Re: THEORY: more questions
From: | Andreas Johansson <andjo@...> |
Date: | Tuesday, November 25, 2003, 23:23 |
Quoting Paul Bennett <paul-bennett@...>:
> On Tue, 25 Nov 2003 20:01:17 +0000, Tim May
> <butsuri@...> wrote:
>
> > Paul Bennett wrote at 2003-11-25 14:47:14 (-0500)

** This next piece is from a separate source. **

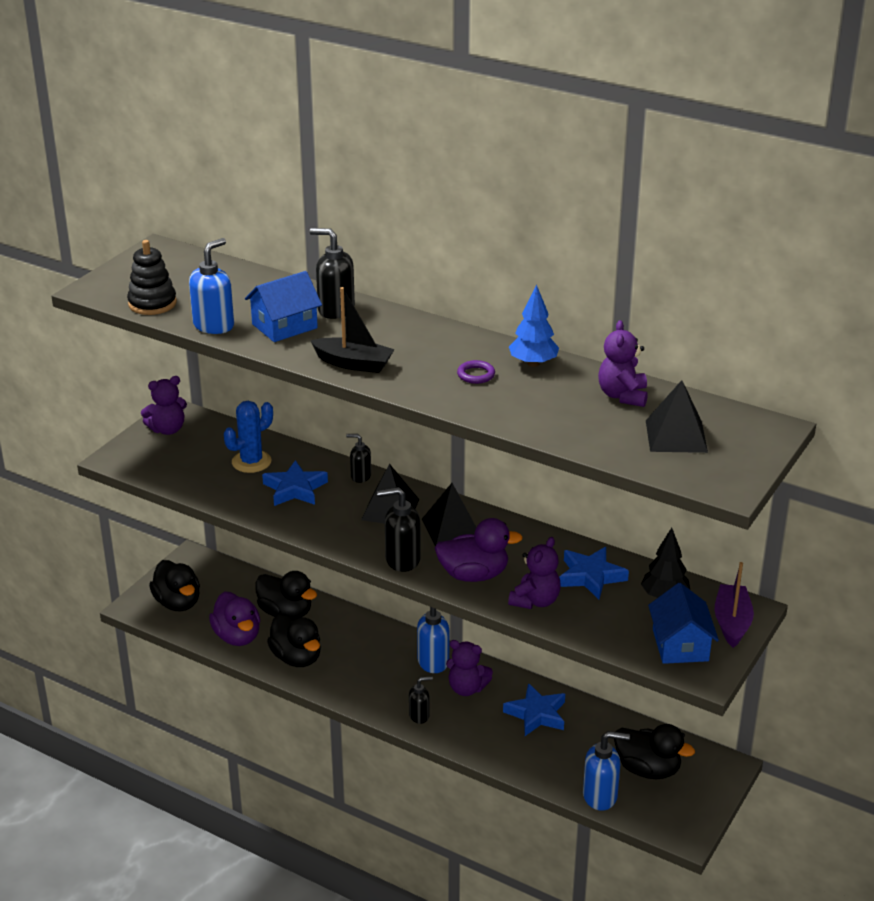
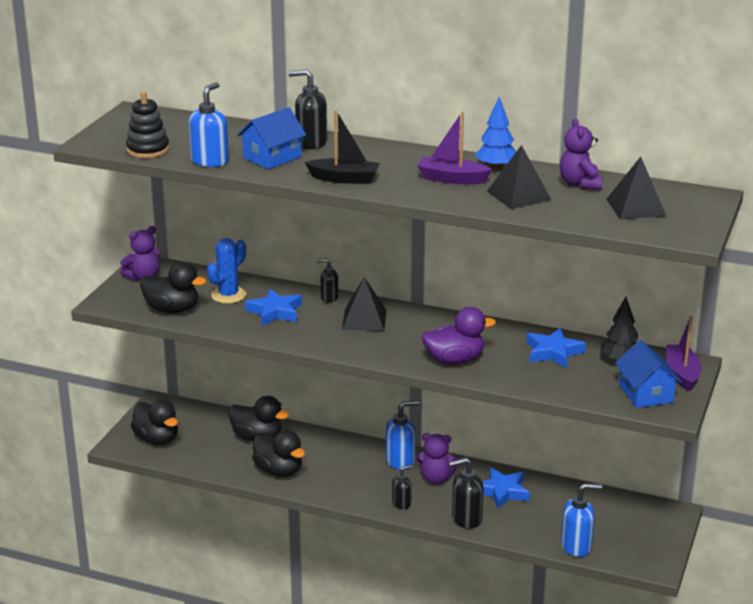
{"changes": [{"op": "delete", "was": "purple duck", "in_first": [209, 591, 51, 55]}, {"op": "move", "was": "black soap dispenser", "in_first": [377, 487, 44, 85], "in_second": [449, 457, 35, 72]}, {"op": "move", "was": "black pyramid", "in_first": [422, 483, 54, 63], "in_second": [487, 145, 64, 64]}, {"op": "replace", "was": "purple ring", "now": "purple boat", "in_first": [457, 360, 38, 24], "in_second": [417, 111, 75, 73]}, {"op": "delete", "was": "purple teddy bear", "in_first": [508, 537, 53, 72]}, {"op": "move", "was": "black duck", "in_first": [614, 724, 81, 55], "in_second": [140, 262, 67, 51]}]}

> > > On Tue, 25 Nov 2003 19:49:02 +0100, Andreas Johansson <andjo@...>
> > > wrote:
> > >
> > > > That seems to leave English's indirect objects rather hanging in the
> > > > blue?*
> > >
> > > I don't understand. I can't think of a single indirect object in
> > English
> > > that isn't marked by a preposition, except for possibly ill-formed
> > > utterances like
> > >
> > > ?give it me
> > >
> > > for
> > >
> > > give it to me
> > >
> > > I don't know. I don't claim for one minute to be an expert in English
> > > syntax. Maybe I'm merely failing to understand some aspect of your
> > > statement that is at a more abstract technical level than I'm used to
> > > encountering.
> >
> > "Give me the book". Or rather, "he gave me the book", as it's
> > probably best to use a declarative example.
> >
>
> Hmm.
>
> Which is more grammatical:
>
> ?he gave me
>
> or
>
> ?he gave the book
>
> Maybe grammatical is the wrong word. Maybe "understandable" is a better
> word, or, maybe, "unambiguous"?
>
> It's my understanding that the recipient/benefactive noun takes the Oblique
> case in (almost?) all cases like this, leading me to wonder whether "the
> book" is a greater candidate for direct-object-hood than "me".
According to any vaguely orthodox analysis, "me" is the indirect object (note
lack of preposition!), and "the book" the direct one.